Crazy, Sexy Practice
I spent last weekend “recharging”, as they say, in the White Mountains of New Hampshire. (Ok, not exactly in the mountains—it was cold and there were reports of bears—but at least nestled between them at the always lovely Highland Center Lodge).
I was there to run Ideas That Move with my colleague Ellen. And even though we were there to work, it still felt energizing, not the least bit depleting. Here was another chance to connect with fantastic women with big ideas for themselves and the world and perhaps more importantly, the patience to stay in the messy, chaotic stage of moving ideas to action during those times when more than anything else, perseverance is required.
Indeed, simply staying in and resolving to work with the messy space between a good idea and a desired action was the focus of our retreat. So we spent each day practicing this, in workshops designed to help participants develop their ideas, lay out their plans, problems, and opportunities, and understand how their work fits into larger systems… and in the yoga studio, keeping our focus on breath and alignment.
The meditation and yoga we did was energizing, too, although what I remember most about it isn’t the breath work or vinyasas. I remember Ellen saying in her usual playful style: “When the mind wanders, the most important thing is just to notice that it wanders and bring it back. Your mind is going to wander, so let that worry go! Just keep coming back. If you can do that, you’re good!”
And then it occurred to me (again… because I probably just needed a reminder) that this is the key to good work, too. Our minds will wander, often rightly so. If we’re out there actually doing something and challenging ourselves, our circumstances will change, there will always be distractions and new things pulling us left and right. The important thing is to keep coming back to a sustained practice for a) taking care of ourselves and our current work and b) moving new work and projects forward.

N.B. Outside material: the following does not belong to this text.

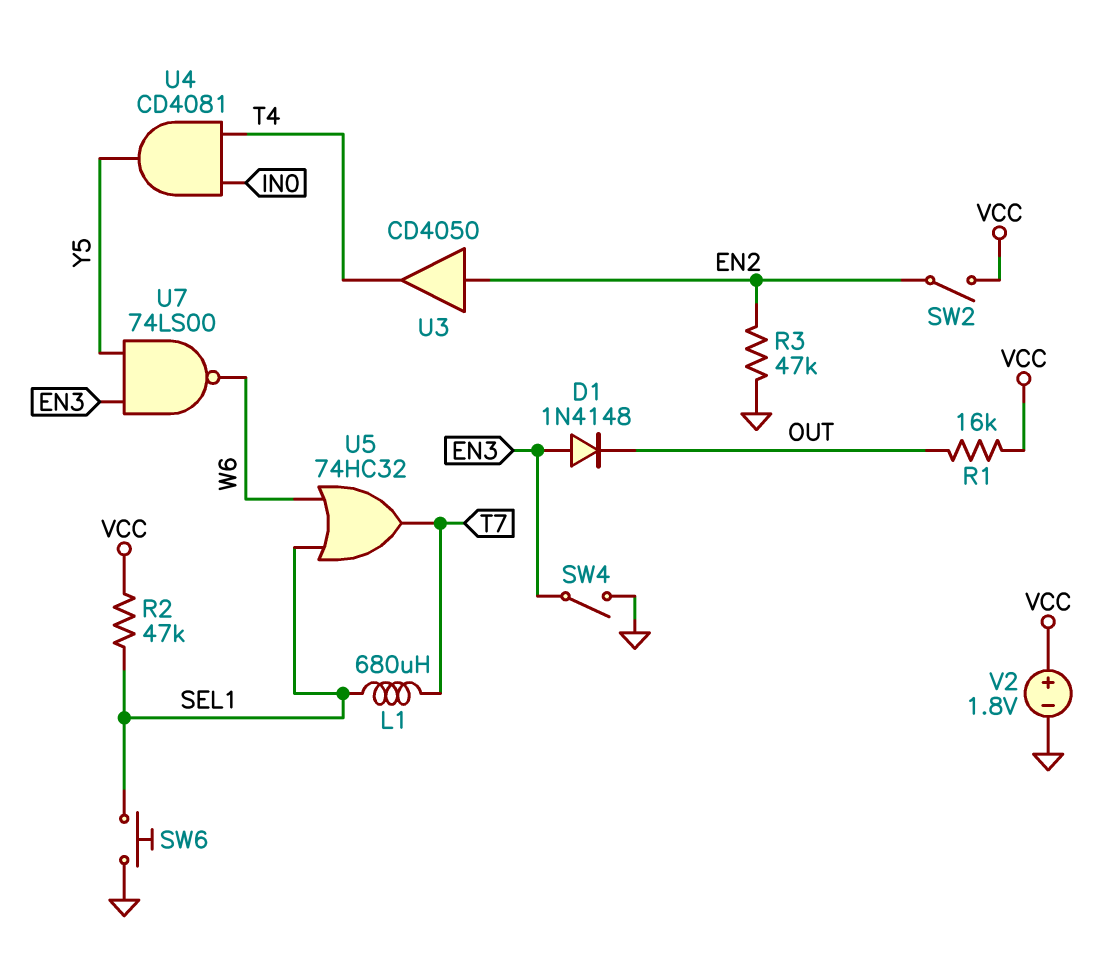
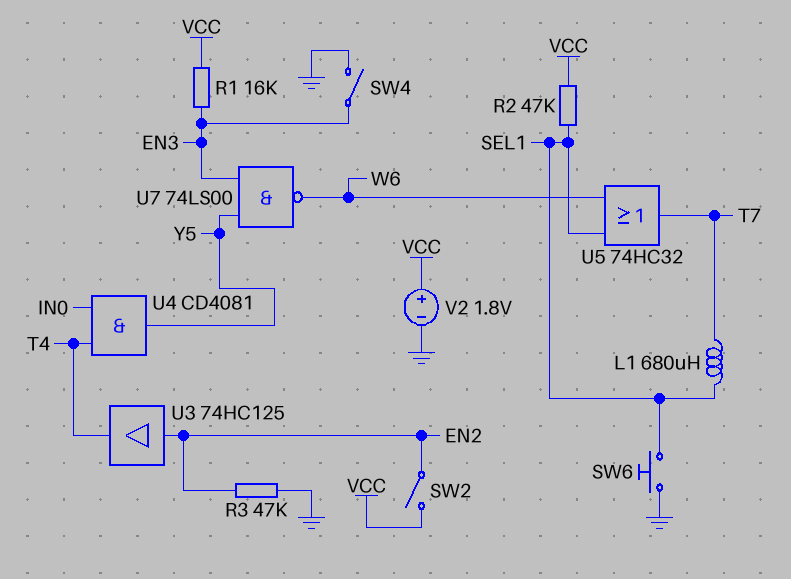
D1: diode 1N4148 (A EN3, K OUT) -> none
R1: 16k (OUT, VCC) -> 16k (EN3, VCC)
U3: buffer CD4050 (in EN2, out T4) -> buffer 74HC125 (in EN2, out T4)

So whatever muscle you are trying to build, remember your new muscle isn’t so much the point. It’s your commitment to whatever it is you’re doing to grow that muscle. Finished products, outcomes, impacts—these things are hugely important, yes, but you won’t get anywhere near them if you skip the step of planting your feet on the ground exactly where you are now, whatever the circumstances are, and starting there.
The one hike I did take last weekend in the White Mountains involved a lot of muddy slopes and more than few icy, slick wooden planks intended to get me from one place to the next. Sometimes our group stopped to size up the wooden planks. Can we make it? Maybe we should go around. Is that firm ground over there? I noticed I sometimes walked out ahead of the group at a fast clip, noticing the trees, happily chatting away. Other times, I let other folks go ahead of me and trailed behind, carefully following their steps so as not to fall, paying close attention to my own stability, holding on to rocks and trees for leverage. In the middle, the views were incredible. At the end, we were excited to go back in the lodge and warm up by the fire. The rest of the time, it was messy.
Change is hard and inevitably messy. If you’re in the middle of it right now, or if change is something you’re trying to make happen, be prepared for these quite natural stops and starts, or really just fast(er) miles and slow(er) miles. But keep going. Trust that what can feel like chaos in the moment is part of a larger order you and others are creating together. Trust there is more you just can’t see yet.